A superfície de Vênus é inabitável nos dias de hoje, mas os modelos climatológicos sugerem que, em algum momento do passado, ela tinha água líquida e uma temperatura moderada o suficiente para manter a vida. Essas condições se estenderam por um período de aproximadamente 2 bilhões de anos. Não só é tempo suficiente para Vênus evoluir suas próprias formas de vida. É ainda mais tempo do que teve Marte.
Em algum momento, as condições em Vênus pioraram de forma dramática. As temperaturas do planeta aumentaram e a atmosfera se tornou mais densa, colocando em movimento um efeito estufa galopante. A água evaporou e subiu para as camadas superiores da atmosfera, acelerando ainda mais o sobreaquecimento. As temperaturas na superfície aumentaram para 450 graus Celsius com uma pressão atmosférica 92 vezes maior que a da Terra.
Semelhante apocalipse teve que varrer qualquer forma de vida grande, seja animal ou vegetal, mas e os microrganismos? Pode ser que a água que acabou na atmosfera de Vênus transportou passageiros. Na Terra, descobrimos que as bactérias viajam em vapor de água e vivem na atmosfera a altitudes de até 41 quilômetros. Da mesma forma, sabemos que existem bactérias capazes de viver em ambientes incrivelmente hostis, alimentando-se de dióxido de carbono e gerando ácido sulfúrico.
As nuvens de Vênus são compostas de dióxido de carbono, vapor de água e um pouco de ácido sulfúrico. A coincidência dessa mistura é grande demais para ser ignorada.
Nuvens de bactérias
O que o novo estudo publicado na revista Astrobiology sugere é que em Vênus pode haver abundante vida bacteriana nas camadas superiores da atmosfera, a uma altitude entre 48 e 52 quilômetros. De acordo com essa distância da superfície, as temperaturas oscilam entre zero e 60 graus Celsius com uma pressão atmosférica que oscila entre 0,4 e duas atmosferas. Nesta região, até hoje, há condições para abrigar a vida bacteriana.

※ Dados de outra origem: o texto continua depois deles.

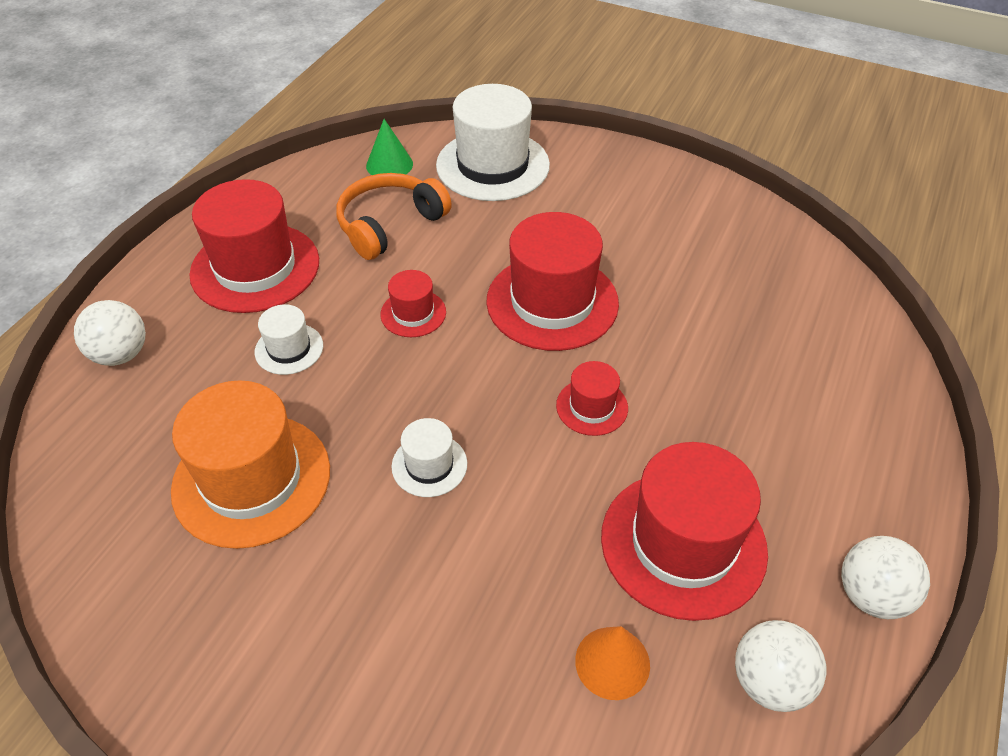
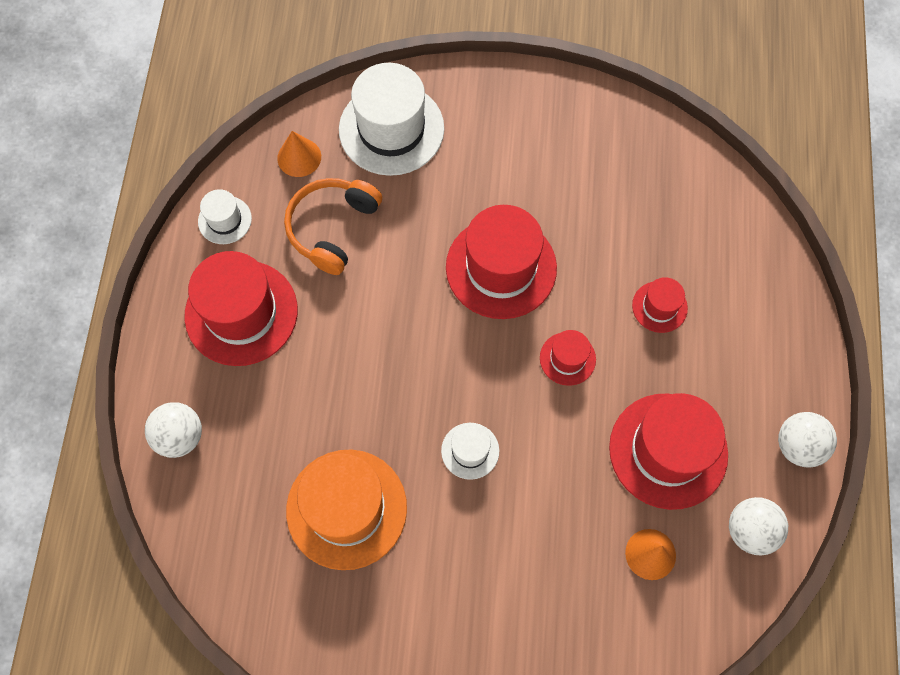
camera: 20 degrees left, 20 degrees up
(289, 349) = (313, 384): white hat -> white hat (225, 220)
(389, 165) = (299, 157): green cone -> orange cone
(413, 313) = (395, 316): red hat -> red hat (659, 307)

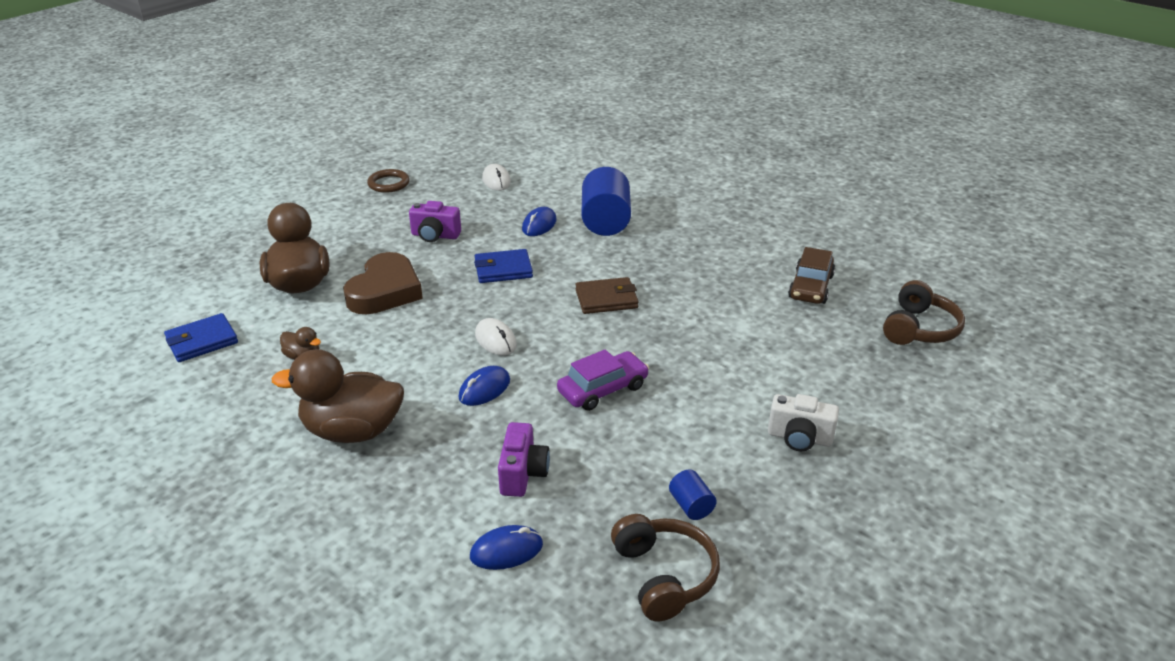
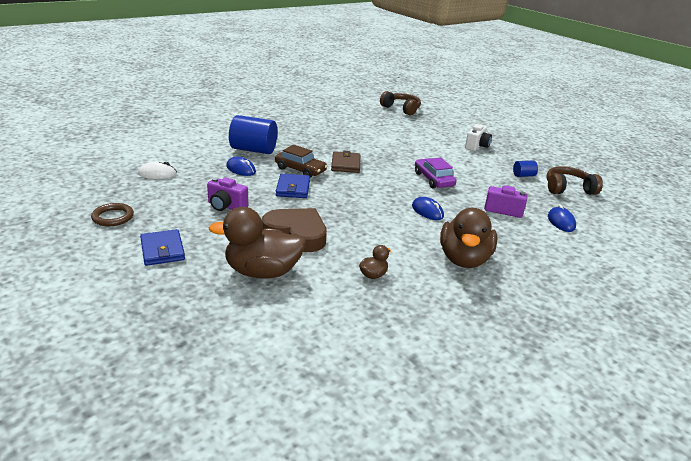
camera: 80 degrees left, 5 degrees down
(202, 341) = (333, 327): blue wallet -> blue wallet (162, 250)
(435, 236) = (226, 206): purple camera -> purple camera turned 90 degrees clockwise
(495, 340) = (377, 201): white mouse -> none
(810, 287) = (357, 119): brown car -> brown car (300, 170)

A ideia da atmosfera de Vênus abrigando a vida não é nova. O próprio Carl Sagan sugeriu em 1967. O astrobiólogo David Grinspoon investigou a possibilidade em 1997, e dois anos depois descobriram que as condições na atmosfera venusiana eram suficientemente promissoras.
Análises posteriores revelaram que a atmosfera de Vênus naquela região tem estranhas manchas escuras com ácido sulfúrico e outras partículas que não puderam ser reconhecidas que são abundantes. A hipótese da equipe internacional de investigadores liderada pelo cientista planetário Sanjay Limaye, publicada em Astrobiology, é justamente que essas nuvens são ecossistemas bacterianos flutuantes. Diferentes tipos de bactérias capazes de absorver certas frequências de luz são conhecidas na Terra. Não seria tão raro encontrar microrganismos semelhantes em Vênus.
Um drone a bordo de uma sonda russa
Como confirmar essa hipótese sugestiva? A opção mais próxima para isso se chama VAMP, e é um robô metade dirigível e outra metade drone que a Northrop Grumman desenvolveu para a NASA. VAMP (siglas para Venus Atmospheric Maneuverable Platform) poderá sobrevoar a atmosfera de Vênus e analisar essas nuvens com instrumentos específicos para detectar vida bacteriana.
VAMP poderá chegar a Vênus de mão com a sonda russa Venera-D que a agência Roscosmos planeja enviar a Vênus no final da década de 2020. Até lá teremos que esperar, mas seria irônico se acabássemos encontrando vida no Sistema Solar, onde não esperaríamos encontrá-la.